Gorizia rafforza la sua identità di città-giardino
Gorizia, 9 giu. (askanews) - Gorizia rilancia la propria identità storica di città-giardino, trasformando il patrimonio verde in una leva di sviluppo culturale e turistico. Nota per i suoi parchi e le eleganti architetture, la città ha rafforzato questa vocazione grazie a GO! 2025 - Nova Gorica-Gorizia Capitale Europea della Cultura, prima esperienza transfrontaliera nella storia del titolo europeo.
Al centro della strategia c'è una rete di parchi urbani che unisce natura, memoria e riqualificazione: dalla Valletta del Corno, polmone verde cittadino recuperato con percorsi ciclopedonali, al Parco Coronini Cronberg, fino ai Giardini Pubblici con la storica magnolia simbolo dell'irredentismo. al Parco del Castello. A questi si affiancano spazi legati alla memoria civile e sociale, come il Parco della Rimembranza, il Parco Baiamonti e il Parco Basaglia. Il sistema si estende fino alle aree naturalistiche lungo l'Isonzo, come Parco Piuma e Giardino Viatori, collegandosi ai corridoi verdi che attraversano il confine sloveno.

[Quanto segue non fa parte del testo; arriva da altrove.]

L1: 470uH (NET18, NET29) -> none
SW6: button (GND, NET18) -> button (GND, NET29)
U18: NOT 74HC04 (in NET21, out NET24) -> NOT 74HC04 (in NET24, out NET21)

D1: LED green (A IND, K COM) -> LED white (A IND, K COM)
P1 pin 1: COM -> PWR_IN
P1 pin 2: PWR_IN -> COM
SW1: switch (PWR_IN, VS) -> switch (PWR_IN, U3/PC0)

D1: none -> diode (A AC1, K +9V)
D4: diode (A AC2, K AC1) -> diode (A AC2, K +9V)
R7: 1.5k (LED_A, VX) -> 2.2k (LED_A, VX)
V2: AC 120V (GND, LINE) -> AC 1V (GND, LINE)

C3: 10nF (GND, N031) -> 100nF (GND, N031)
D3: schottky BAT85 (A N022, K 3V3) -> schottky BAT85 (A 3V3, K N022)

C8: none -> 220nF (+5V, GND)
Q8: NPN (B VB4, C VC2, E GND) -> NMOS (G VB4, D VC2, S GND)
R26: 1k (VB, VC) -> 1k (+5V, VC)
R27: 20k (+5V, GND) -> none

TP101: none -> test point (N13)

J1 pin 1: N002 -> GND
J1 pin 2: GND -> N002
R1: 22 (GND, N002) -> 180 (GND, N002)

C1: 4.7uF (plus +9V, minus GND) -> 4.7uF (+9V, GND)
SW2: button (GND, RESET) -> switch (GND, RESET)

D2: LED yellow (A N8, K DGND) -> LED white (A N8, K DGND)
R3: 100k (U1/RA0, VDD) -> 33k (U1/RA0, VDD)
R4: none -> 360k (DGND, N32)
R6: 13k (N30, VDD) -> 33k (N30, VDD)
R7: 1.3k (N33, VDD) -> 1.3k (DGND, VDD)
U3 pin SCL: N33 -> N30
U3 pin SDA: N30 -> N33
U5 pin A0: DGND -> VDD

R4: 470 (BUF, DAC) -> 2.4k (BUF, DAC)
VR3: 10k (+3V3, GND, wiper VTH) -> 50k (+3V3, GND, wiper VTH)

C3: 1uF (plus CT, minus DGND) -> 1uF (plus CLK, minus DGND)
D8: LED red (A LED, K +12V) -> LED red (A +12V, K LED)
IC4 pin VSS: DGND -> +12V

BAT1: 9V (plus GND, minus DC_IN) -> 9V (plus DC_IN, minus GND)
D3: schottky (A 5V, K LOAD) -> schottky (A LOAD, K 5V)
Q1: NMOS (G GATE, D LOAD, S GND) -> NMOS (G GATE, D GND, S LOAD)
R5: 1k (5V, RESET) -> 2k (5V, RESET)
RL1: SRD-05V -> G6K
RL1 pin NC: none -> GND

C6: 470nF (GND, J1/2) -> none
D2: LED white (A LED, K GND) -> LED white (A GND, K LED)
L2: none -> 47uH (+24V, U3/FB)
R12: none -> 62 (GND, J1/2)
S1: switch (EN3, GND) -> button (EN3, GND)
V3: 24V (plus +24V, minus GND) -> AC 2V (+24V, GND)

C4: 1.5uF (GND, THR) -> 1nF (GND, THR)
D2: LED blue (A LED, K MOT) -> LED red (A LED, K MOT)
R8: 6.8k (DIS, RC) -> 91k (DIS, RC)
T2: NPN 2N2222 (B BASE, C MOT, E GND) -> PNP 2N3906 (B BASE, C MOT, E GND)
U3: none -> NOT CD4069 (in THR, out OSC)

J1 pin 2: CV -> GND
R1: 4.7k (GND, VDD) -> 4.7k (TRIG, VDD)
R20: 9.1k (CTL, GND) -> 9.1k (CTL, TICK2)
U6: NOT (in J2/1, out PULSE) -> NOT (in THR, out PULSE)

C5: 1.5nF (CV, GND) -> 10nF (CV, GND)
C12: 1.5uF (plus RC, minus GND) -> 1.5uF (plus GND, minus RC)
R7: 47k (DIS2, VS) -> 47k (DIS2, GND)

Questa continuità territoriale trova espressione nei dodici itinerari transfrontalieri promossi dal GECT GO nell'ambito dei progetti Interreg Italia-Slovenia. Percorsi a piedi e in bicicletta, mappe digitali, racconti sonori, installazioni artistiche e giochi urbani permettono di esplorare la città da prospettive diverse.
L'obiettivo è costruire un nuovo modello di fruizione del territorio, in cui il confine non rappresenta più una barriera, ma un elemento di connessione tra comunità, paesaggi e culture, facendo del verde un vero tessuto connettivo capace di unire l'area transfrontaliera.